Nous sommes au seuil d'une vaste période d'expériences et de découvertes ; nous allons découvrir exactement ce que nous sommes, en tant que nations, dans nos rapports entre groupes, à travers notre expression religieuse et dans nos modes de gouvernements. A cette ère extrêmement difficile, on ne réussira à survivre que si chaque nation consent à admettre ses propres défauts internes, pour y remédier avec clairvoyance et des visées délibérément humanitaires. Pour chacune, cela signifie vaincre son orgueil et réaliser l'unité intérieure. Chaque pays est sujet aujourd'hui à des divisions intestines entre groupes hostiles : idéalistes et réalistes, politique partisane, ou éclairée et à longue portée, groupes religieux fanatiquement attachés à leurs propres idées, capitalistes et ouvriers, isolationnistes et internationalistes, ceux qui sont violemment opposés à certains groupes ou à certaines nations et ceux qui agissent avec violence en faveur de ces dernières.
Le seul facteur qui puisse finalement à la longue amener l'harmonie et mettre fin à ces conditions chaotiques, ce sont de justes relations humaines.

Chaque pays a aussi beaucoup à offrir, mais aussi longtemps que cette contribution est considérée sous l'aspect de sa valeur commerciale ou de son utilité politique, comme maintenant, pareille contribution ne joue pas en faveur des justes relations humaines. Je reviendrai là-dessus plus tard, en traitant du quatrième problème.

Chaque pays doit aussi recevoir de tous les autres. Cela implique la reconnaissance de certaines lacunes spécifiques, ainsi que le consentement à recevoir d'autrui, d'égal à égal.

Chaque pays apporte sa note particulière et doit se mettre à l'unisson, pour aller enfler l'immense chœur de toutes les nations. Pour cela, il faut restaurer la pureté de la religion, et laisser libre cours à l'impulsion spirituelle naissante en chaque contrée. Il n'en est pas ainsi actuellement, car les formes théologiques oppriment encore la vie religieuse.

Son passé historique, ses hauts faits et ses lois placent chaque nation en étroites relations avec toutes les autres et ceci est plus vrai peut-être pour les Etats-Unis, parce que ses nationaux sont issus de toutes les races connues.
L'isolationnisme était vaincu avant même d'avoir dressé sa vilaine tête, car le peuple américain est international, au fond, de par son origine.

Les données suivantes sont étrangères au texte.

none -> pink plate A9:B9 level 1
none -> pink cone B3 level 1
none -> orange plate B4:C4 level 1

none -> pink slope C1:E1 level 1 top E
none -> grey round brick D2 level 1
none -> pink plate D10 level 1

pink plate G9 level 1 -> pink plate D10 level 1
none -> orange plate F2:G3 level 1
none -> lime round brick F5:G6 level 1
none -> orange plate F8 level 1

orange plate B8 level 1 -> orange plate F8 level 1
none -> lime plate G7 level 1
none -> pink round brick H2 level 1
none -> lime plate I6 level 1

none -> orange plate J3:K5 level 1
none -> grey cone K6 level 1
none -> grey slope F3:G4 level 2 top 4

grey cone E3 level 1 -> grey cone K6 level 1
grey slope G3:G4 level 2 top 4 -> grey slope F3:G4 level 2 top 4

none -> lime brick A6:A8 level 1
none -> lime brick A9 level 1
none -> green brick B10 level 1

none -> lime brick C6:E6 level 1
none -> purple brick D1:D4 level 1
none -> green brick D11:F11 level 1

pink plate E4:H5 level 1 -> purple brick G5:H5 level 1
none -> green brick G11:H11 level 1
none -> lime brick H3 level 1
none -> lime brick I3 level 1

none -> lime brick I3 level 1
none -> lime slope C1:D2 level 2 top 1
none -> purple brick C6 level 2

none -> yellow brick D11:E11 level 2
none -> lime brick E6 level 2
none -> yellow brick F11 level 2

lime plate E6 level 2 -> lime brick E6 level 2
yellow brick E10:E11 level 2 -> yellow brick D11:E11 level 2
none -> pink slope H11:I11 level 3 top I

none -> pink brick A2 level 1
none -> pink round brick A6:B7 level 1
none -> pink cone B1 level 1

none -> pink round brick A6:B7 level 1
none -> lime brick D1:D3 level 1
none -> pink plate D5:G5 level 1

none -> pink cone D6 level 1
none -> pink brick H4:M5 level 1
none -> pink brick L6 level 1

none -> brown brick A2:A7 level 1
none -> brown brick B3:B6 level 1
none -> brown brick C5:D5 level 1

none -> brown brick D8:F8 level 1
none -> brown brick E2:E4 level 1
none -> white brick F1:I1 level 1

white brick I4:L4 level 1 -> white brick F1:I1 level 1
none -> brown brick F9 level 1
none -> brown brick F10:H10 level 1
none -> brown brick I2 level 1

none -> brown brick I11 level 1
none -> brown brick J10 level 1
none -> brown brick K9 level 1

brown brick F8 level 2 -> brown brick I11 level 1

L'humanité, on l'a dit auparavant, est le disciple mondial ; l'élan qui pousse à la désintégration des vieilles formes du monde est un élan spirituel. La vie spirituelle de l'humanité est à présent si forte, qu'elle fait éclater toutes les formes actuelles de l'expression humaine. Le monde du passé est périmé, fini pour toujours et le nouveau monde des formes n'est pas encore apparu. Sa construction sera caractéristique de la vie créatrice de l'esprit humain, vie qui est en train de naître. Le facteur important à retenir, c'est que cet esprit est un, chaque nation doit apprendre à reconnaître cet esprit en elle-même et en chacune des autres.